かつて地球で都心の方に出た時見かけた学生達は、はしゃぎながらも誰にもぶつからず歩いていた。似たようなものだろうか。だとすれば学生の彼らはどんな鍛錬を積んだのか、気になるところだ。
「もうすっかりなじんでますね。とても仲がよさそうです」
「元々緋音は人と話すのが得意なんだ。ただ、いきなり環境が大きく変わったから少し心配もしていた。塞ぎ込んじゃうんじゃないかってな。でもマナたちとうまく合ったみたいだな」
ウマが合うといったところか。マナとカルナは仲がいいし、なんだかんだベロニカとも早かった。そこにベロニカと同じタイミングで入ってきた緋音を受け入れるまではとても早かったのだ。マナの社交性と緋音の社交性の嚙み合いもよかったのだろう。俺の心配した事態はすべて要らぬ心配でしかなかったのだ。

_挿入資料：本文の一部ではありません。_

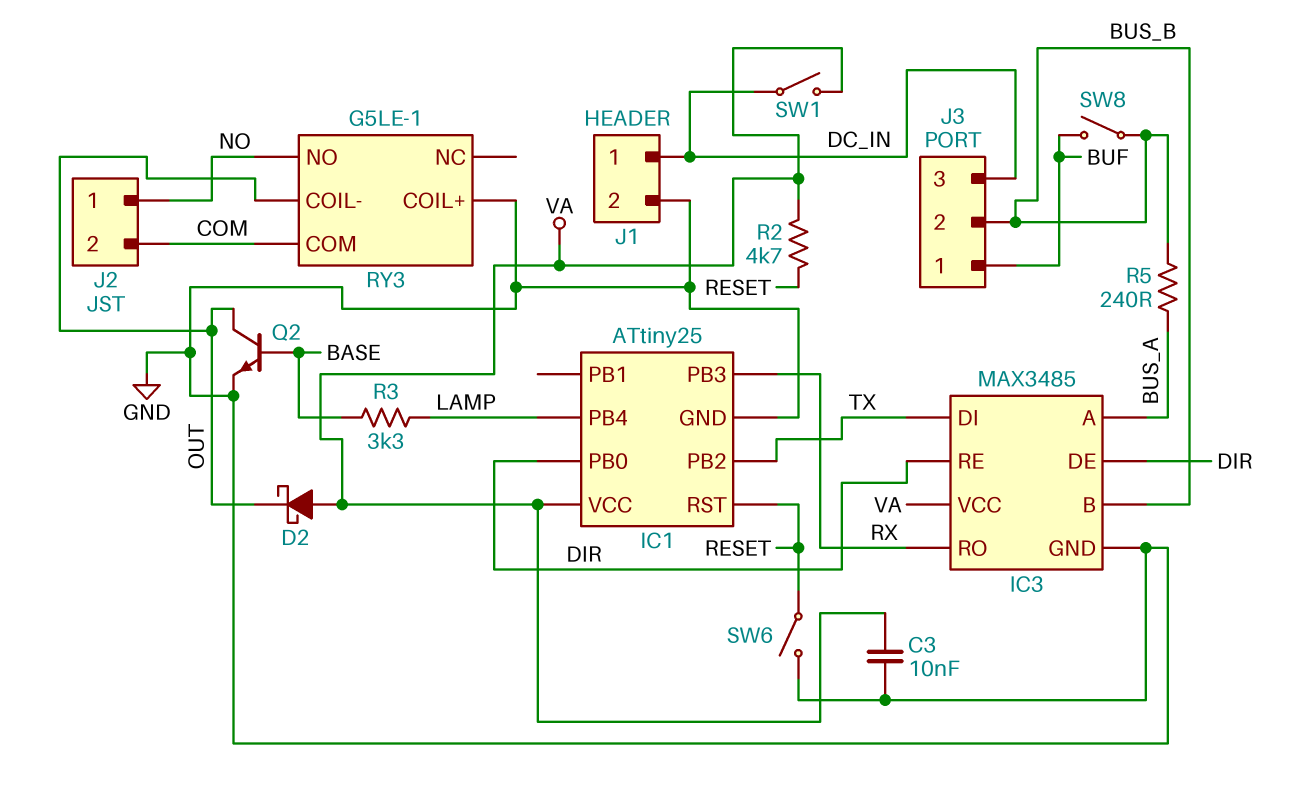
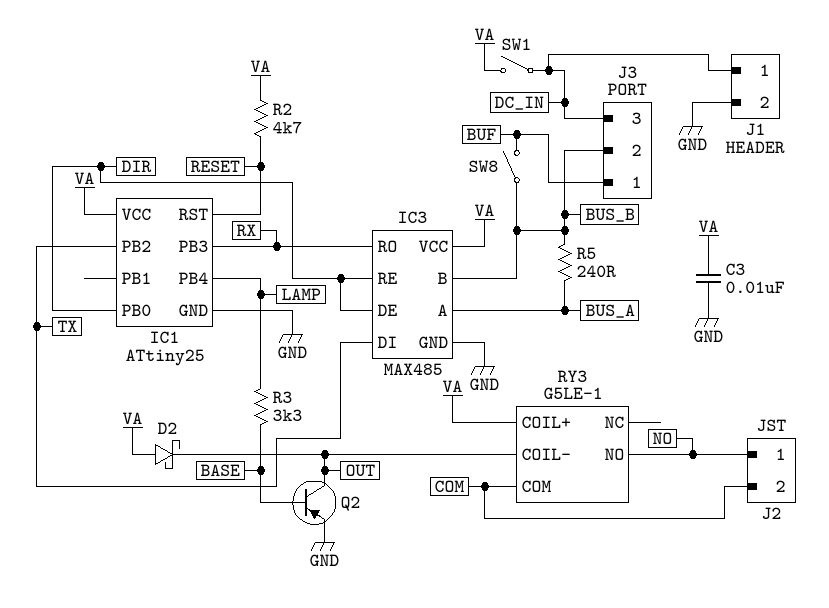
IC3: MAX3485 -> MAX485
Q2: NPN (B BASE, C OUT, E GND) -> PNP (B BASE, C OUT, E GND)
RY3 pin COIL+: GND -> VA
SW6: switch (GND, RESET) -> none

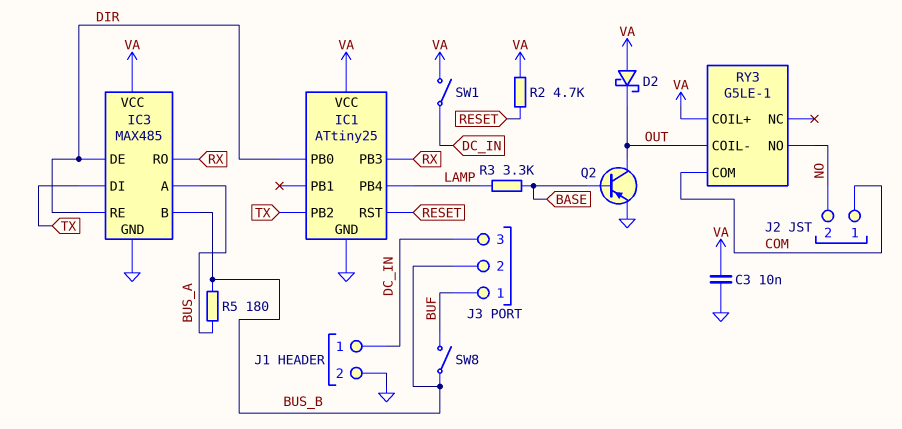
J2 pin 1: NO -> COM
J2 pin 2: COM -> NO
R5: 240 (BUS_A, BUS_B) -> 180 (BUS_A, BUS_B)

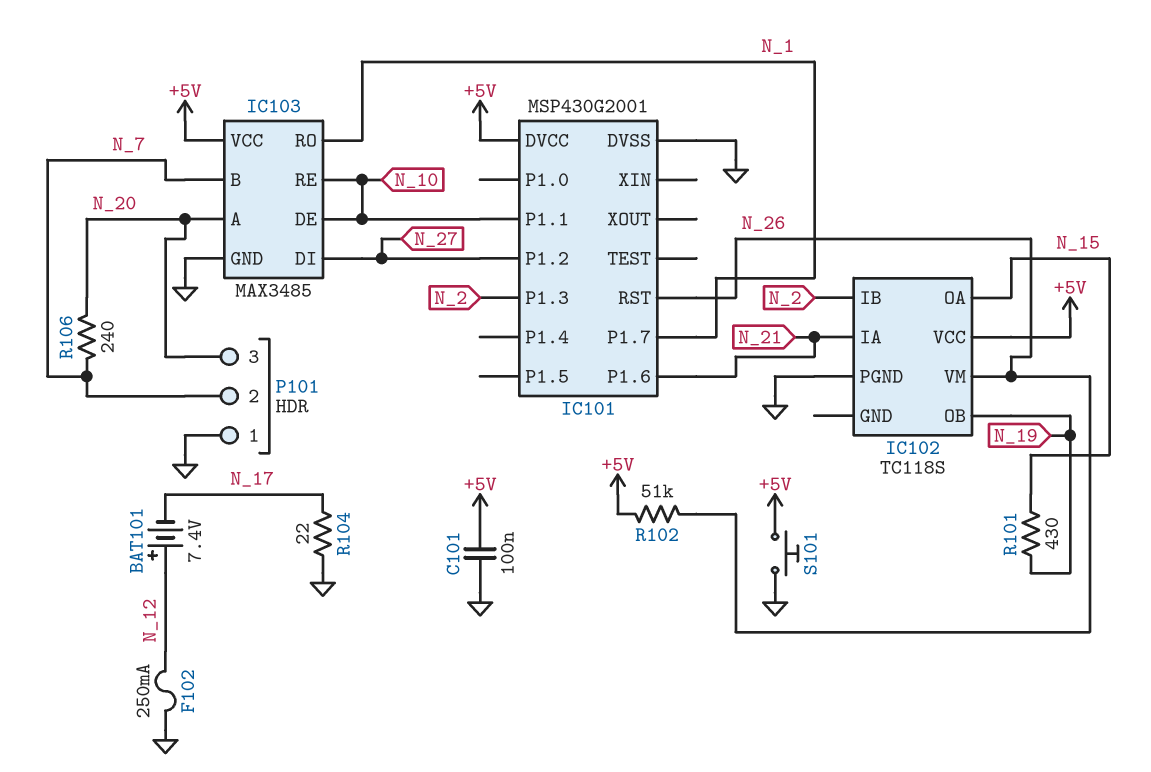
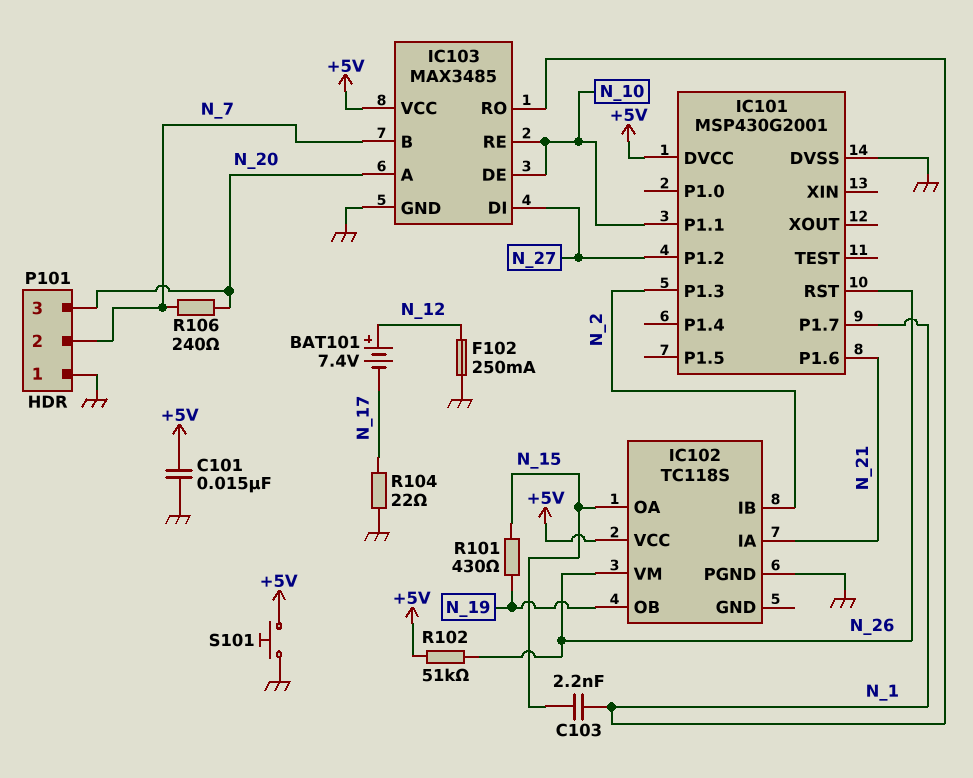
C101: 100nF (+5V, GND) -> 15nF (+5V, GND)
C103: none -> 2.2nF (N_1, N_15)

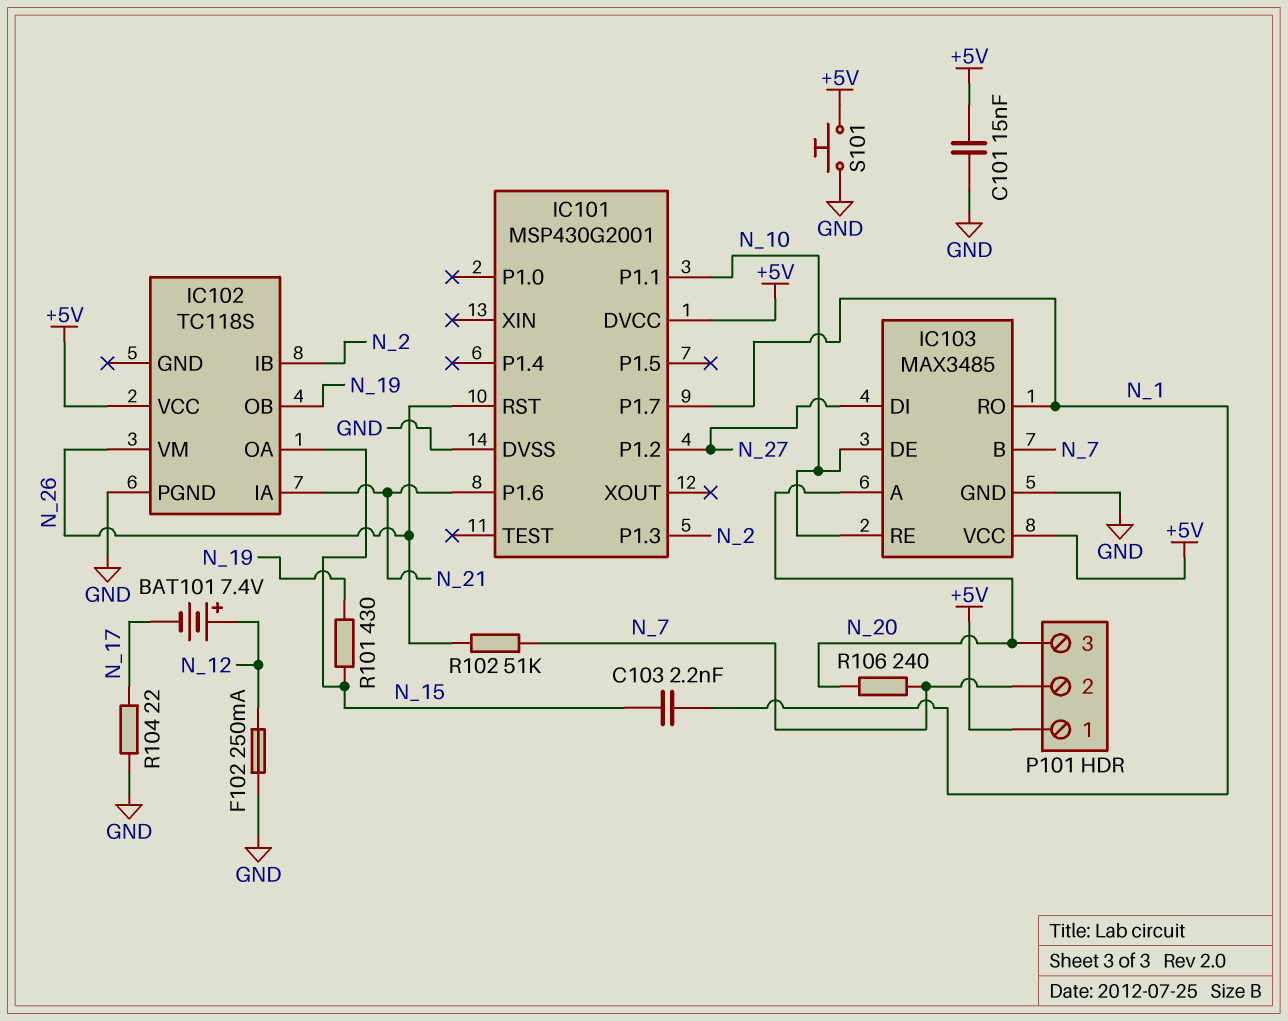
P101 pin 1: GND -> +5V
R102: 51k (+5V, N_26) -> 51k (N_7, N_26)

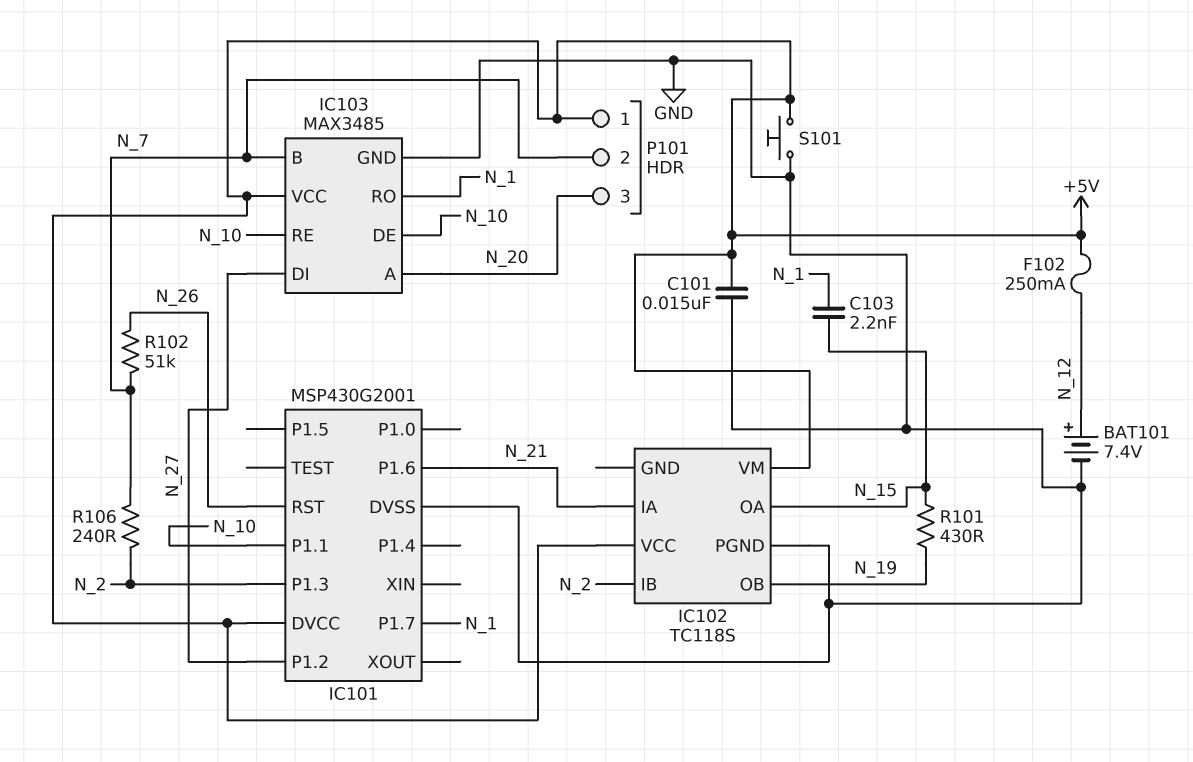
BAT101: 7.4V (plus N_12, minus N_17) -> 7.4V (plus N_12, minus GND)
F102: 250mA (GND, N_12) -> 250mA (+5V, N_12)
IC102 pin VM: N_26 -> +5V
R104: 22 (GND, N_17) -> none
R106: 240 (N_7, N_20) -> 240 (N_2, N_7)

「メノもどうだ?そろそろ馴染んできたか?もう数か月ってとこだけど」
「皆さんいい人でとても良く。その……このまま皆さんと居たいと思うくらいには」
「そうか。俺もメノが居てくれると嬉しいぞ」
彼女の霊術はかなり強力だからな。ルルやエルを守る盾になるだろうし。それになにより見ていて視界が幸せである。決して手を出すつもりはないが、これほどのものはそうそう見ることが出来ない。
「もう、どこ見てるんですか。ルルちゃんに言いつけますよ?」
「それは勘弁。男の性とでも思って許してくれ、な?」
「……仕方ないですね。ほら、マナちゃんが呼んでますし追いつきましょう」
「そうだな」
歩く速度が遅かったようでいつの間にか置いていかれていた。先に行っているマナたちに追いつくため、小走りで人混みを抜けていくのだった。